Earlier this month, at the Partnering for Cures meeting, I had an excellent opportunity to interact with patient groups, the FDA, researchers and other stakeholders about the importance of incorporating the patient voice into drug development and review. I also spoke on a panel about benefit-risk assessment in drug review with representatives from the FDA.

The current regulatory benefit-risk paradigm is asymmetrical. Often, FDA regulators feel pressure to identify and avoid the risks of new medicines, rather than examine how best to balance those risks against the potential benefits to patients. The problem lies not in the regulators, but in the system itself, which creates incentives to err on the side of avoiding risk -- even if some patients might accept that risk in return for the potential benefits.

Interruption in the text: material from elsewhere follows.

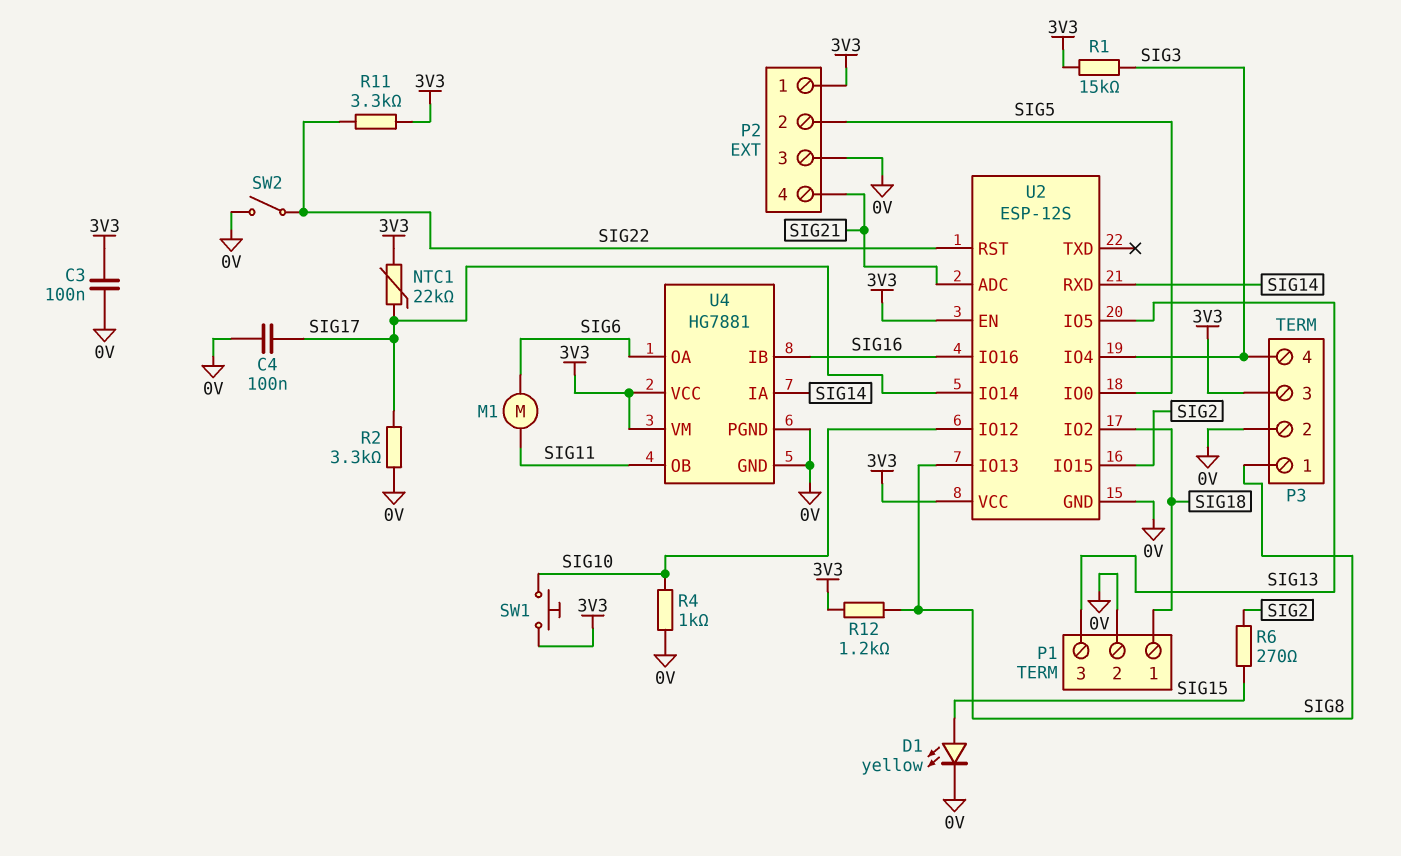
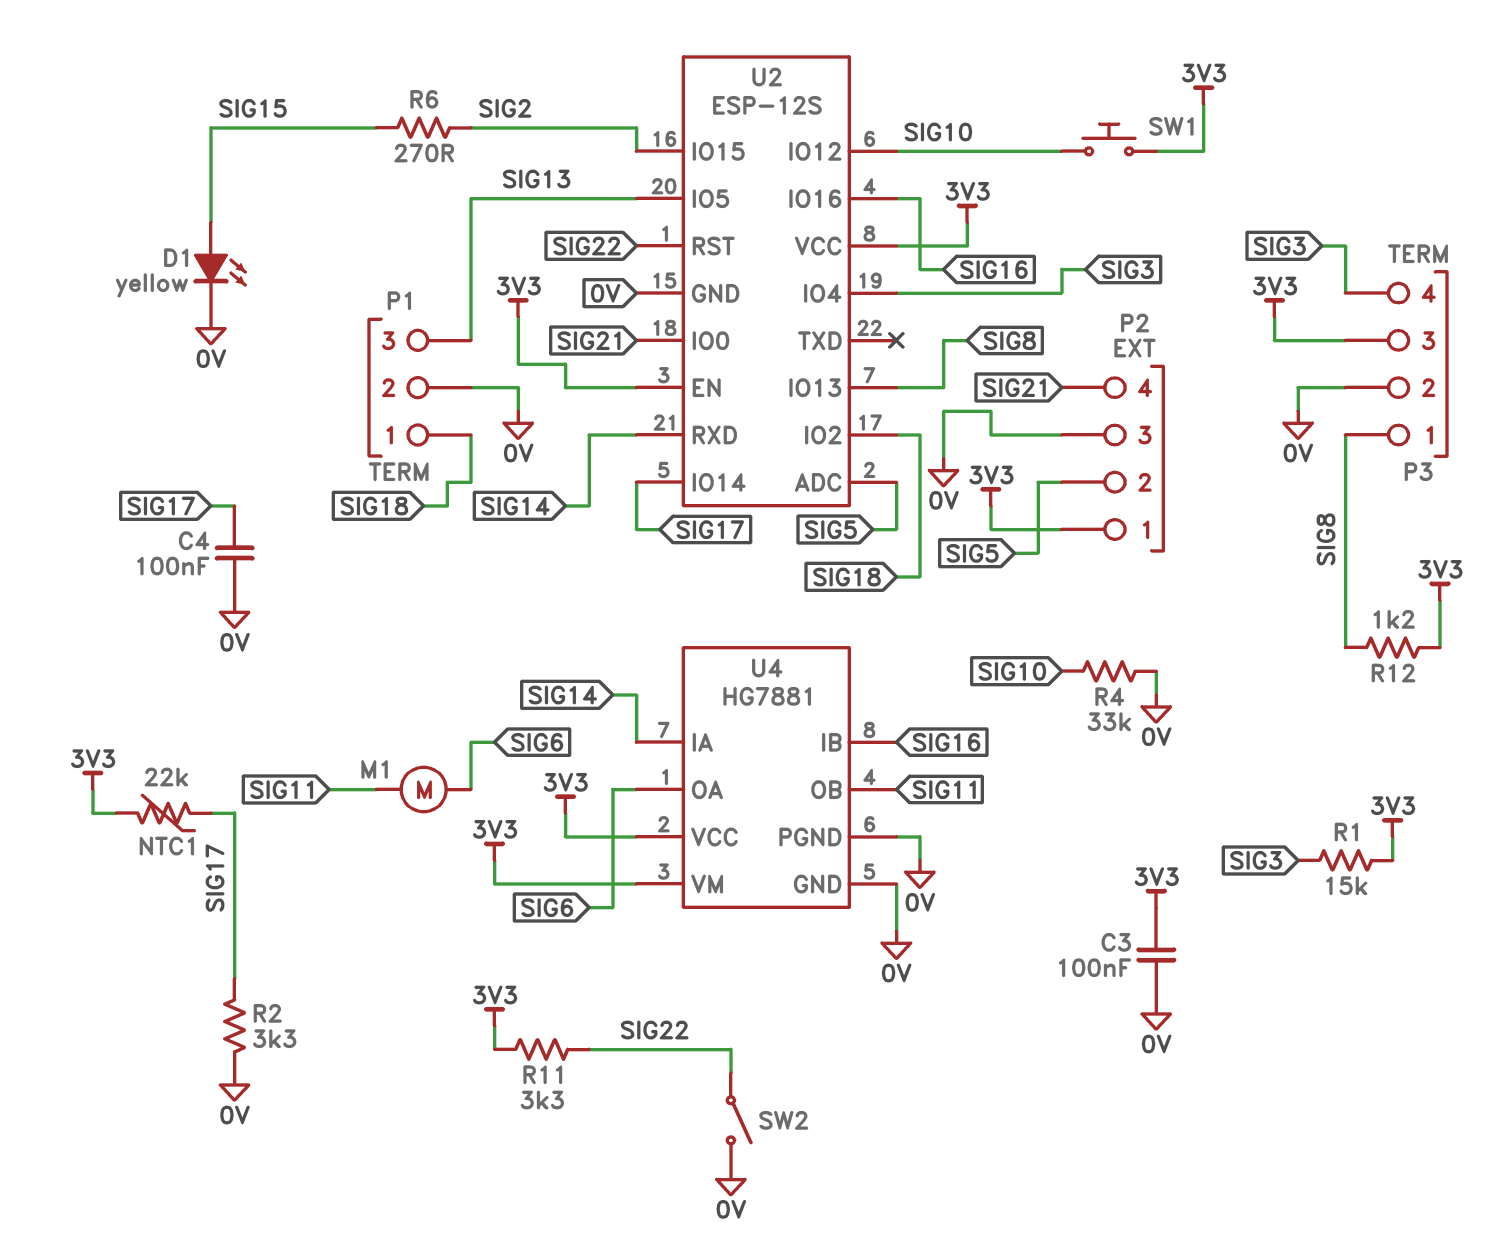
R4: 1k (0V, SIG10) -> 33k (0V, SIG10)
U2 pin ADC: SIG21 -> SIG5
U2 pin IO0: SIG5 -> SIG21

A new, possibly useful, initiative was created in PDUFA V that will help address this issue in a more transparent and systematic manner. This important initiative holds promise for speeding safe and effective medicines to patients in need. This year, the FDA also initiated several patient-focused drug development meetings to help the Agency better understand what patients value most in terms of their treatments, including their benefits and risks.

In order for the FDA initiative to succeed, several things need to happen.

  • First, The FDA should embrace standardized and repeatable processes throughout the review process. For innovation to thrive, we need a high degree of predictability so that innovators understand regulatory requirements. We're hopeful this will result in better understanding for patient-reported outcomes and endpoints for new medicines.
  • Second, input from patient groups must be used effectively by drug reviewers. The FDA will process a great deal of patient feedback at public meetings. Lilly is most interested in seeing how this information will be combined and used to inform the agency's benefit and risk assessment, which in turn will help Lilly and other pharmaceutical companies design our clinical programs.
  • Finally, I'm eager to see what this new initiative means for common and chronic conditions, such as cardiovascular disease, neurodegenerative disease, diabetes, stroke and lower respiratory disease. Chronic diseases affect the quality of life of 90 million Americans, and cause seven out of 10 deaths each year. This represents a huge public health need and opportunity.

I really think we've reached a new day in drug development. Both the FDA and pharmaceutical companies are more eager than ever to hear from patient groups and understand their thoughts on the tradeoffs between benefits and risks in new medicines. This systematic and transparent framework will strengthen the process for drug development, review, and approval, and I believe that such an approach will result in regulatory decisions that are more predictable, more balanced, and more timely.